8) Similarly, what were your feelings about Harry, Lia's father? After hearing her father criticize the sterilization law because it does not get rid of the "degenerates" who are now living, Lia immediately gives him the benefit of the doubt: "He does not say this with malice; for his statement to be hateful he would actually have to know some of the people he wants to eliminate. He and Spencer, they are only trying to change the world, to make is a better place for their children." Do you agree with this logic? How harshly should we judge Harry and Spencer for their ignorance, given that they are trying to help their children?
9) Can you really only be hateful to someone you know, as Lia contends? Do you think Lia herself maintains this opinion by the time she hangs herself, or do you think she comes to realize something about Spencer and her father that changes her mind?
10) Near the end of the novel, Meredith and Shelby have a debate on the nature of love and fate.

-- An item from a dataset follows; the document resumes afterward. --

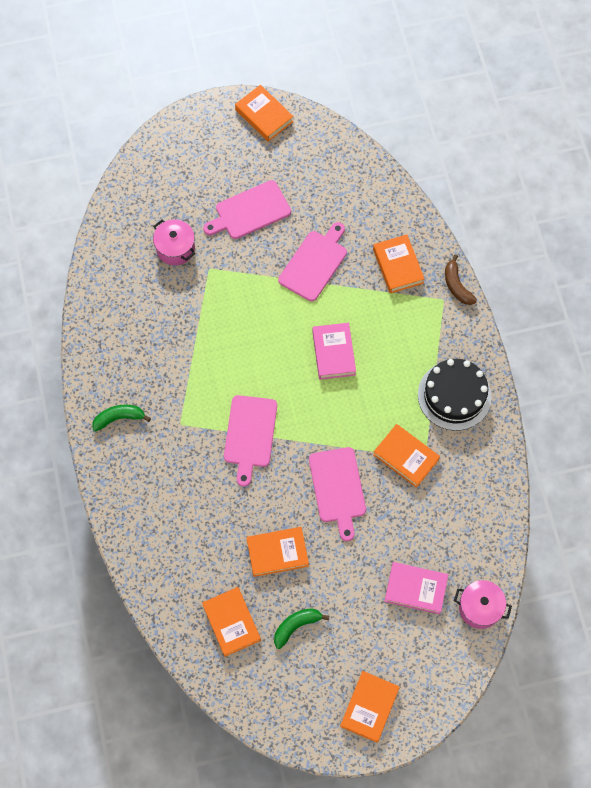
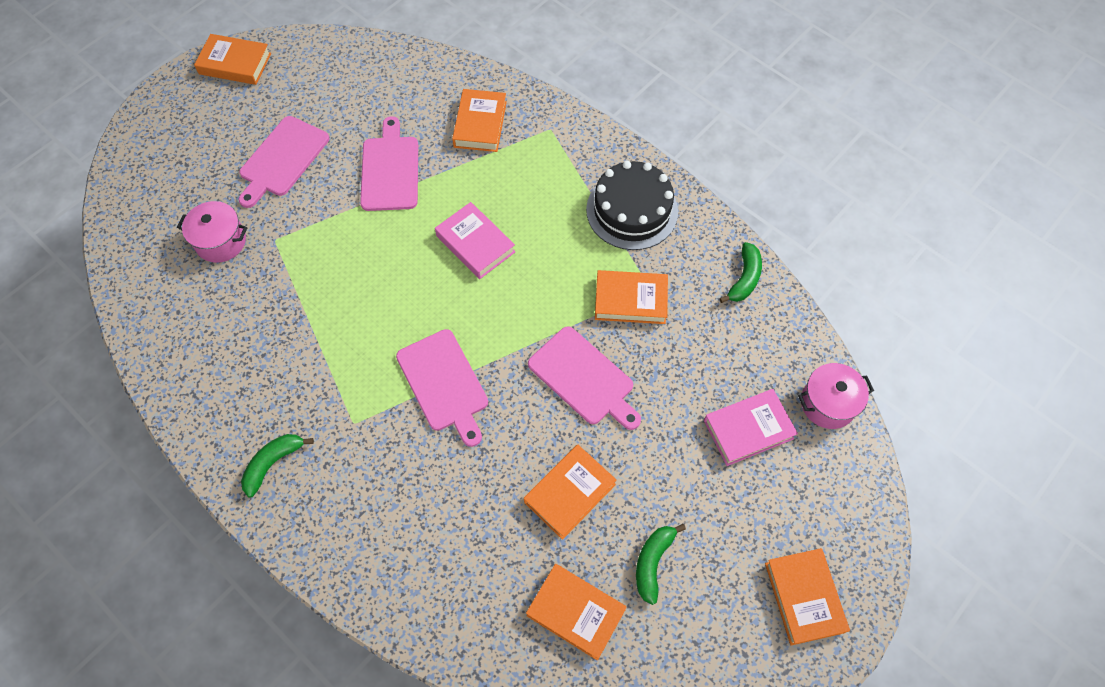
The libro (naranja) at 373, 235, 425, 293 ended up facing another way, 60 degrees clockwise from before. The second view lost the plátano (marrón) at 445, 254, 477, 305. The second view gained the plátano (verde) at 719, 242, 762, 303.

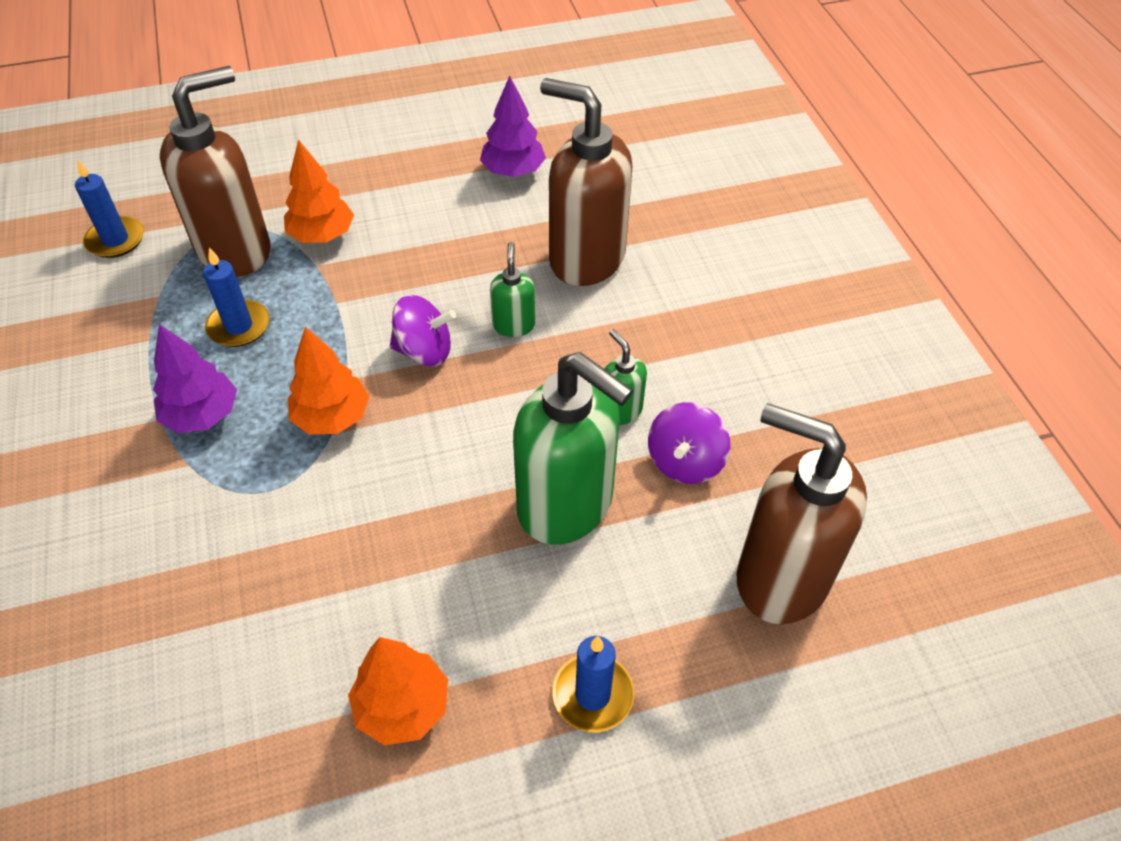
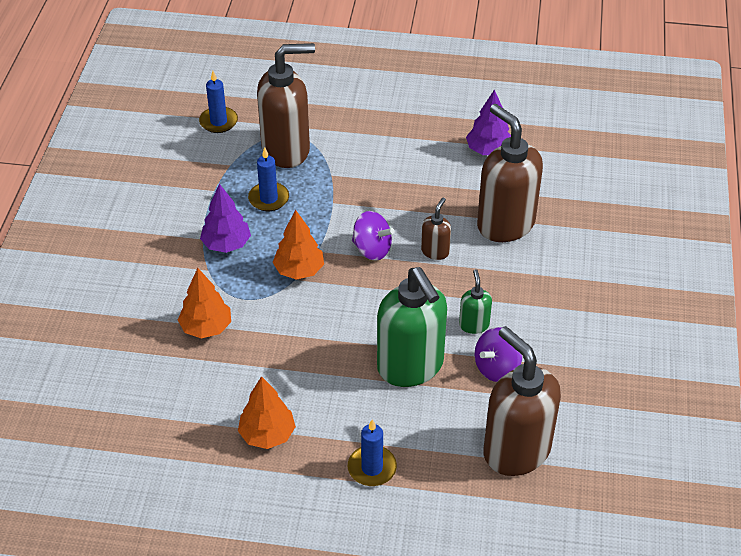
The árbol (naranja) ended up elsewhere, having gone from 284, 139, 354, 243 to 178, 268, 231, 338. What was the dispensador de jabón (verde) at 490, 242, 535, 337 turned into the dispensador de jabón (marrón) at 421, 198, 451, 260.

While Shelby believes strongly that fate brings people together and keeps them together, Meredith says, "Relationships succeed and fail because of the people in them...not some karmic plan." And yet, throughout this story there is often the sense that certain things, relationships especially, are fated and beyond individual characters' control. Who did you side with in this argument? Do you think people are responsible for their romantic destinies, or do you think it is all preordained?
11) Along the same lines, do you think people have one "soul mate" who they must find in their lifetime? Are people who have not found that person doomed to misery? How should we view Ross, a man who initially pined for his dead wife and then changes his loyalties mid-book to a woman he met only a few times (a woman who, incidentally, turns out to be a ghost), only to finally turn his attention to Meredith? Who is Ross's soul mate, and why does he have such a tough time identifying her?
12) In her author's note, Jodi Picoult explains that although this story is fiction, the Vermont Eugenics project did actually exist. Were you surprised to find this out? As you were reading the book, did you ever suspect that this was, indeed, a chapter in Vermont's history? How does it change your view of this story to know that thirty-three states actually enacted sterilization laws?
13) At one point, during a visit with her father, Lia thinks to herself, "Whether he wants to admit it or not, people do belong to each other. Once you make a sacrifice for someone, you own part of their soul." This novel is filled with sacrifice -- the sacrifice that a parent makes for a child, the sacrifice that a husband makes for a wife, even the sacrifice a stranger can make for a stranger. In what ways does this quote speak to the way sacrifice is presented in this novel? Is sacrifice really a selfless, loving act, or, do people do it for selfish reasons?